Professor: Dr. Bohdan Schatschneider

Department of Chemistry and Biochemistry, Cal Poly Pomona

Department of Chemical and Materials Engineering, Cal Poly Pomona

Replacement of inorganic semiconductors with organic analogs has become of increasing interest to both researchers and manufacturers alike due to the high cost of raw inorganic materials, manufacturing processes, and material fragility.

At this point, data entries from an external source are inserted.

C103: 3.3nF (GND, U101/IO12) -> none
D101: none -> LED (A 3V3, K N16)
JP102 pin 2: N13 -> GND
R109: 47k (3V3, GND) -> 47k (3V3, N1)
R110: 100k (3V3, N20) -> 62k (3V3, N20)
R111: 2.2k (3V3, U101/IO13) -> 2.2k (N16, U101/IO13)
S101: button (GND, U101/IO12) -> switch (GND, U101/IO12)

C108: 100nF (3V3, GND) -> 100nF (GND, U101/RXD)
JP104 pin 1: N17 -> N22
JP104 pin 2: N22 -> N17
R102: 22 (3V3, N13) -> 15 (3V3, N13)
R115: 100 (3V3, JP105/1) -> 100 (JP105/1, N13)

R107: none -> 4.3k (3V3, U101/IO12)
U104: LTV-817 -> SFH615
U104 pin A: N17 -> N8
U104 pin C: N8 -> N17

In this high-throughput research study we aim at understanding the physicochemical trends governing the electronic properties of a large number of heterocyclic aromatic crystalline systems involving atoms of the type: C, H, O, S, N, X’s (Halogens). Density Functional Theory (DTF) was used to calculate the band gaps of 210 crystalline heterocyclic PAHs found within the Cambridge Structural Database (CSD). The crystal structures were geometrically optimized; their energy-fields and band structures calculated, and their intermolecular close-contacts analyzed via Hirshfeld Surfaces. Correlations between Hirshfeld Surface close-contacts and band gaps were made. The most linearly correlated trend was observed for fluorine-containing systems, resulting in a band gap distribution that existed between 1-1.5 eV. With the following high-throughput data, one may be able to develop Linear Regression or Neural Network Models for predicting useful Organic Molecular Crystal (OMC) semiconductors.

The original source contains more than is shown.